根据 Intel SDM,syscall 会将当前 rip 存到 rcx ,然后将 IA32_LSTAR 加载到 rip 。同时将 IA32_STAR[47:32] 加载到cs,IA32_STAR[47:32] + 8 加载到 ss (在 GDT 中,ss 就跟在 cs 后面)。
MSR IA32_LSTAR (MSR_LSTAR) 和 IA32_STAR (MSR_STAR) 在 arch/x86/kernel/cpu/common.c 的 syscall_init 中初始化:
void syscall_init(void)
{
wrmsr(MSR_STAR, 0, (__USER32_CS << 16) | __KERNEL_CS);
wrmsrl(MSR_LSTAR, (unsigned long)entry_SYSCALL_64);
#ifdef CONFIG_IA32_EMULATION
wrmsrl(MSR_CSTAR, (unsigned long)entry_SYSCALL_compat);
/*
* This only works on Intel CPUs.
* On AMD CPUs these MSRs are 32-bit, CPU truncates MSR_IA32_SYSENTER_EIP.
* This does not cause SYSENTER to jump to the wrong location, because
* AMD doesn't allow SYSENTER in long mode (either 32- or 64-bit).
*/
wrmsrl_safe(MSR_IA32_SYSENTER_CS, (u64)__KERNEL_CS);
wrmsrl_safe(MSR_IA32_SYSENTER_ESP, 0ULL);
wrmsrl_safe(MSR_IA32_SYSENTER_EIP, (u64)entry_SYSENTER_compat);
#else
wrmsrl(MSR_CSTAR, (unsigned long)ignore_sysret);
wrmsrl_safe(MSR_IA32_SYSENTER_CS, (u64)GDT_ENTRY_INVALID_SEG);
wrmsrl_safe(MSR_IA32_SYSENTER_ESP, 0ULL);
wrmsrl_safe(MSR_IA32_SYSENTER_EIP, 0ULL);
#endif
/* Flags to clear on syscall */
wrmsrl(MSR_SYSCALL_MASK,
X86_EFLAGS_TF|X86_EFLAGS_DF|X86_EFLAGS_IF|
X86_EFLAGS_IOPL|X86_EFLAGS_AC|X86_EFLAGS_NT);
}可以看到 MSR_STAR 的第 32-47 位设置为 kernel mode 的 cs,48-63位设置为 user mode 的 cs。
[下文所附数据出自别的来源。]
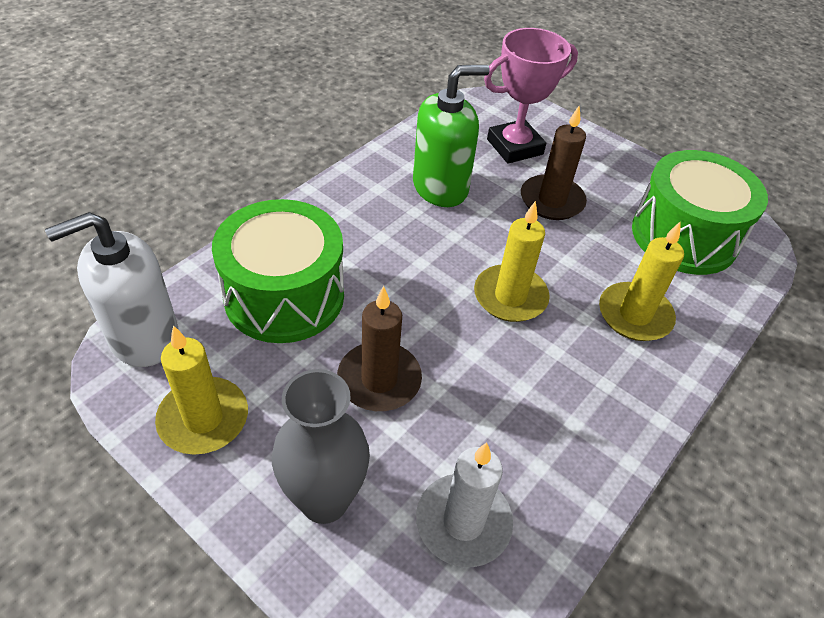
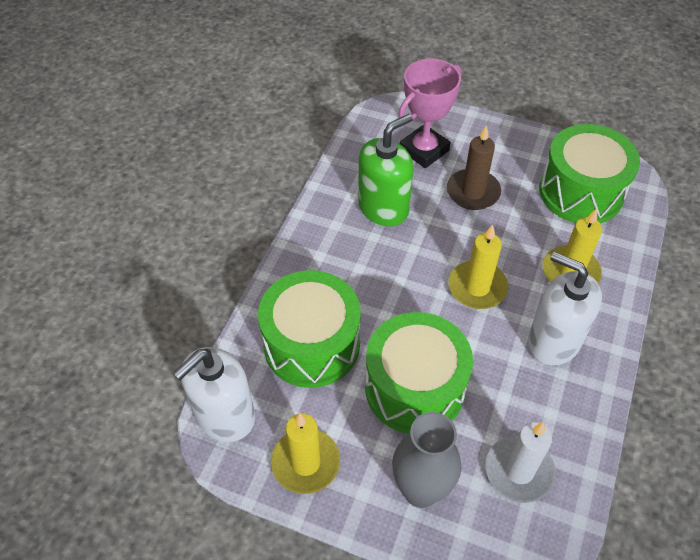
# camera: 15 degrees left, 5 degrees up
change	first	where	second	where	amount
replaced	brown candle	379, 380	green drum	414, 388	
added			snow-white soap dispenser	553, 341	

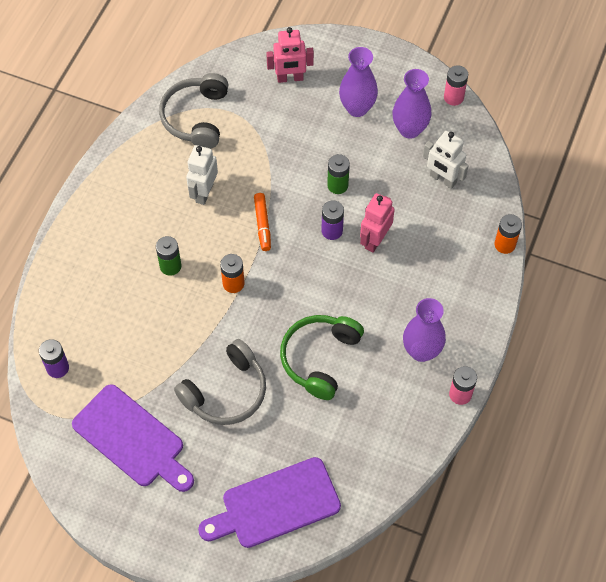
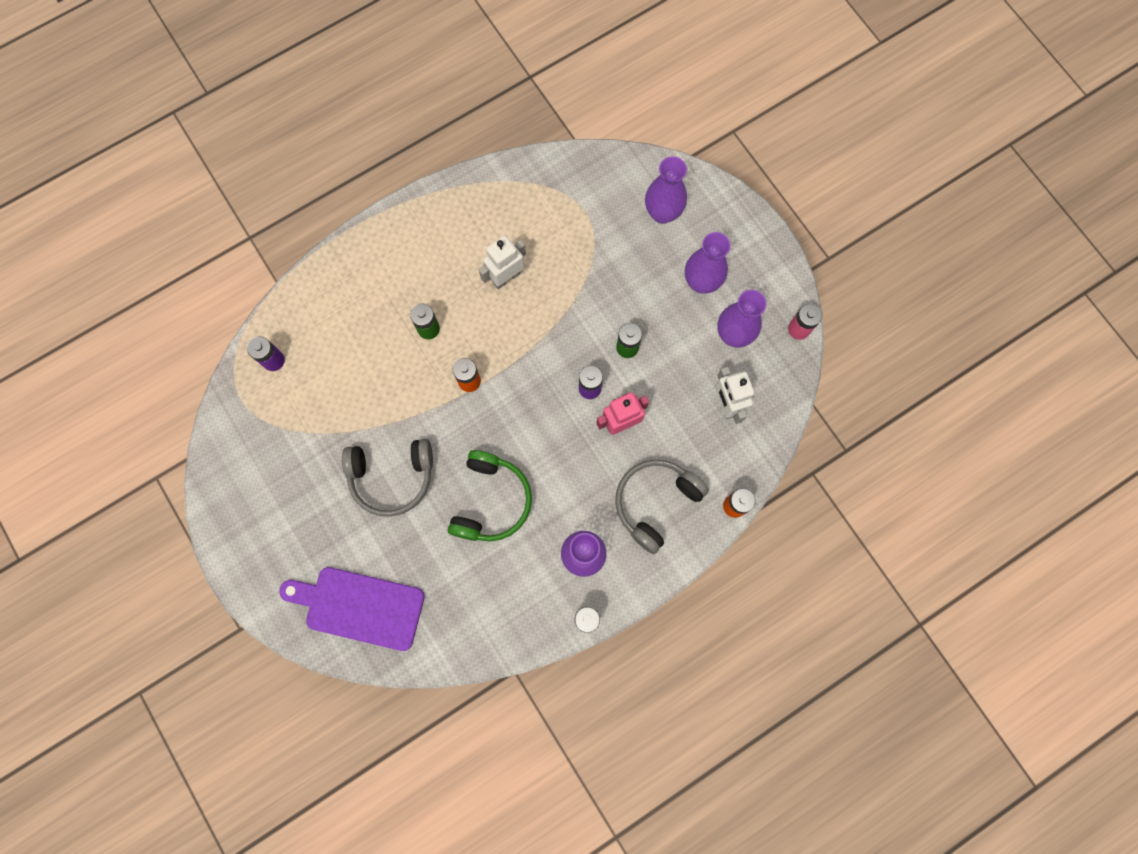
# camera: 35 degrees right, 15 degrees up
change	first	where	second	where	amount
replaced	rose-pink toy robot	290, 78	violet vase	662, 213	
moved	ash-grey headset	196, 117		655, 503	
removed	orange-coloured marker pen	262, 224			
turned	green headset	319, 358		491, 501	135 degrees clockwise
removed	violet chopping board	132, 439			

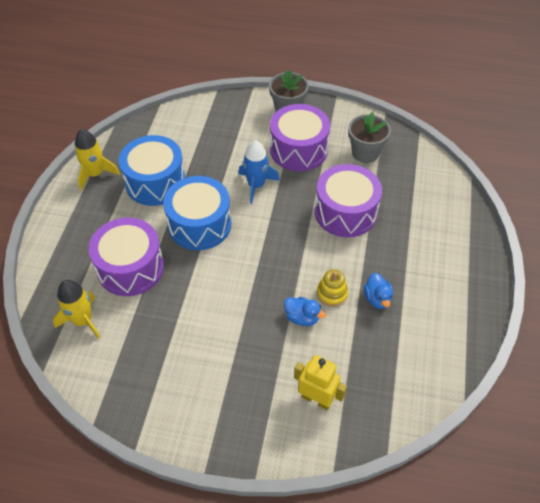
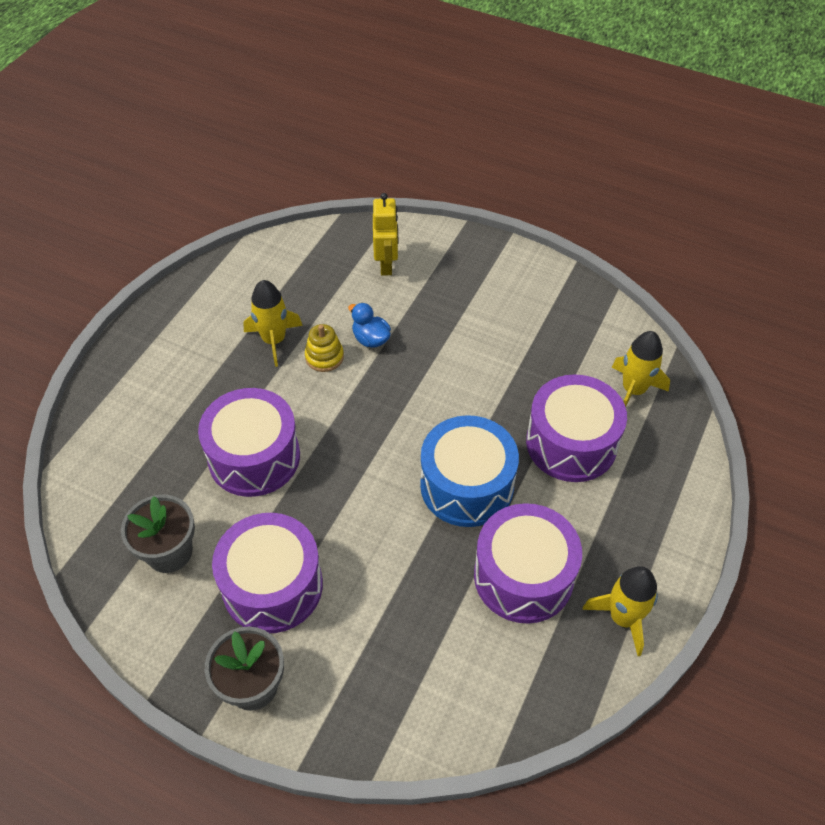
# camera: 165 degrees left, 0 degrees up
change	first	where	second	where	amount
recoloured	blue drum	155, 182	violet drum	523, 576	
removed	blue spaceship	256, 185			
replaced	blue toy duck	377, 298	yellow spaceship	274, 340	
turned	yellow toy robot	316, 399		386, 264	135 degrees counterclockwise

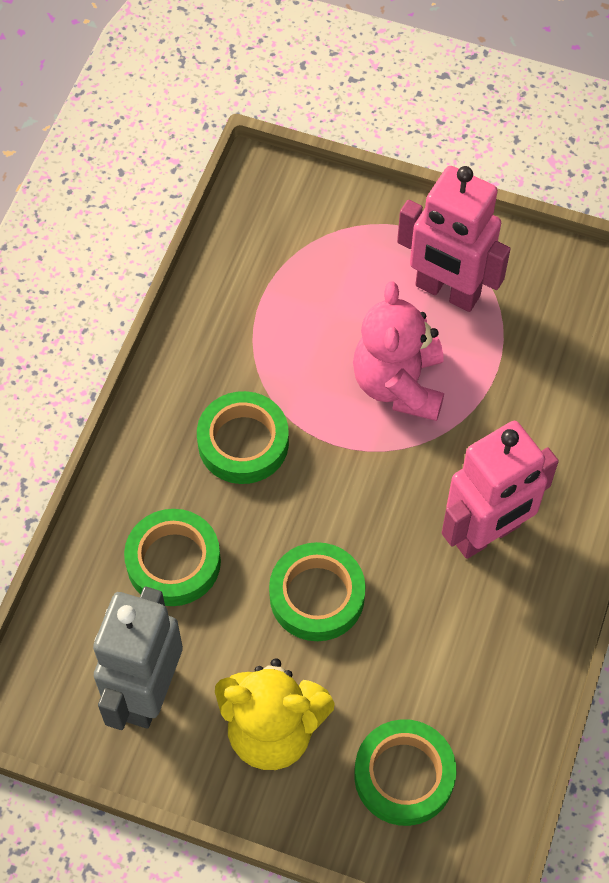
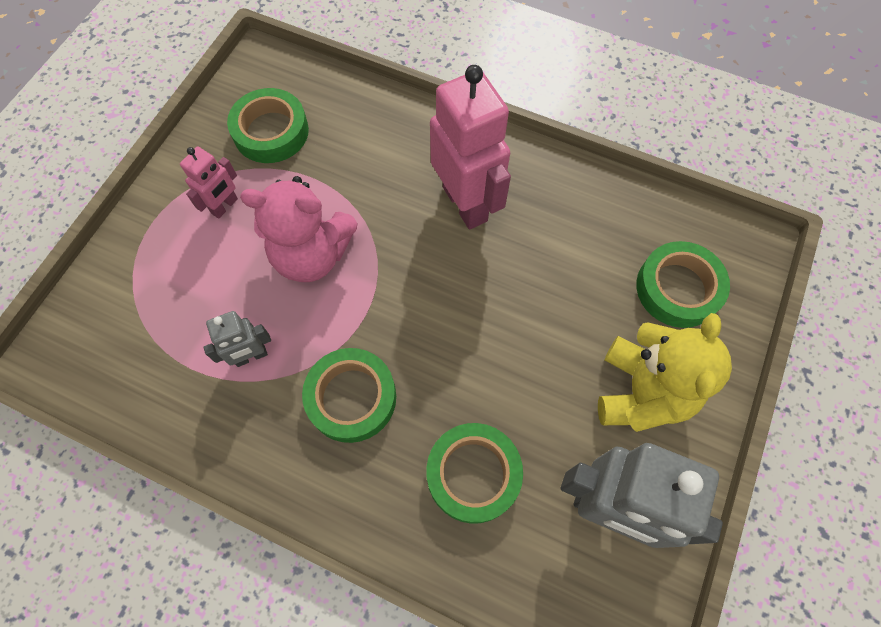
# camera: 85 degrees left, 5 degrees up
change	first	where	second	where	amount
resized	rose-pink toy robot	447, 291		225, 206	x0.50
moved	green tape	317, 596		271, 131	
added			ash-grey toy robot	251, 356	

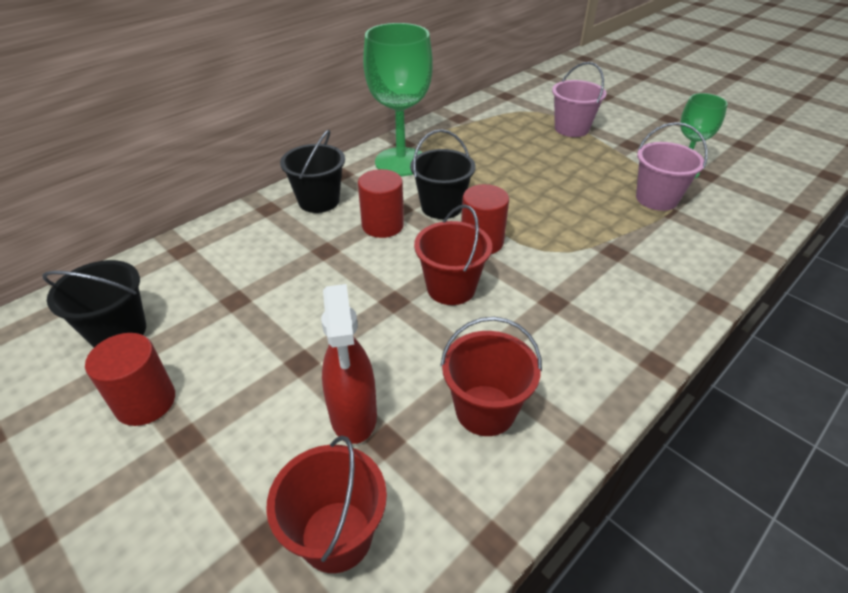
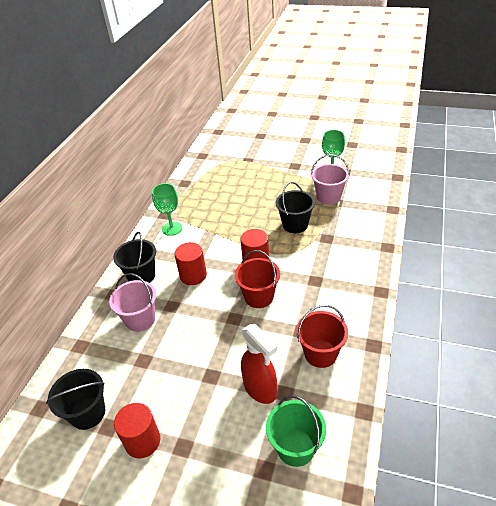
# camera: 25 degrees left, 0 degrees up
change	first	where	second	where	amount
resized	green goblet	401, 162		172, 228	x0.58
moved	rose-pink pail	571, 128		140, 319	
moved	jet-black pail	441, 207		295, 225	
recoloured	scarlet pail	336, 536	green pail	295, 447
而 IA32_LSTAR 被设置为函数 entry_SYSCALL_64 的起始地址。
于是 syscall 时,跳转到 entry_SYSCALL_64 开始执行,其定义在 arch/x86/entry/entry_64.S:
ENTRY(entry_SYSCALL_64)
/*
* Interrupts are off on entry.
* We do not frame this tiny irq-off block with TRACE_IRQS_OFF/ON,
* it is too small to ever cause noticeable irq latency.
*/
SWAPGS_UNSAFE_STACK
// KAISER 进内核态需要切到内核页表
SWITCH_KERNEL_CR3_NO_STACK
/*
* A hypervisor implementation might want to use a label
* after the swapgs, so that it can do the swapgs
* for the guest and jump here on syscall.
*/
GLOBAL(entry_SYSCALL_64_after_swapgs)
// 将用户栈偏移保存到 per-cpu 变量 rsp_scratch 中
movq %rsp, PER_CPU_VAR(rsp_scratch)
// 加载内核栈偏移
movq PER_CPU_VAR(cpu_current_top_of_stack), %rsp
TRACE_IRQS_OFF
/* Construct struct pt_regs on stack */
pushq $__USER_DS /* pt_regs->ss */
pushq PER_CPU_VAR(rsp_scratch) /* pt_regs->sp */
pushq %r11 /* pt_regs->flags */
pushq $__USER_CS /* pt_regs->cs */
pushq %rcx /* pt_regs->ip */
pushq %rax /* pt_regs->orig_ax */
pushq %rdi /* pt_regs->di */
pushq %rsi /* pt_regs->si */
pushq %rdx /* pt_regs->dx */
pushq %rcx /* pt_regs->cx */
pushq $-ENOSYS /* pt_regs->ax */
pushq %r8 /* pt_regs->r8 */
pushq %r9 /* pt_regs->r9 */
pushq %r10 /* pt_regs->r10 */
pushq %r11 /* pt_regs->r11 */
// 为r12-r15, rbp, rbx保留位置
sub $(6*8), %rsp /* pt_regs->bp, bx, r12-15 not saved */
/*
* If we need to do entry work or if we guess we'll need to do
* exit work, go straight to the slow path.
*/
movq PER_CPU_VAR(current_task), %r11
testl $_TIF_WORK_SYSCALL_ENTRY|_TIF_ALLWORK_MASK, TASK_TI_flags(%r11)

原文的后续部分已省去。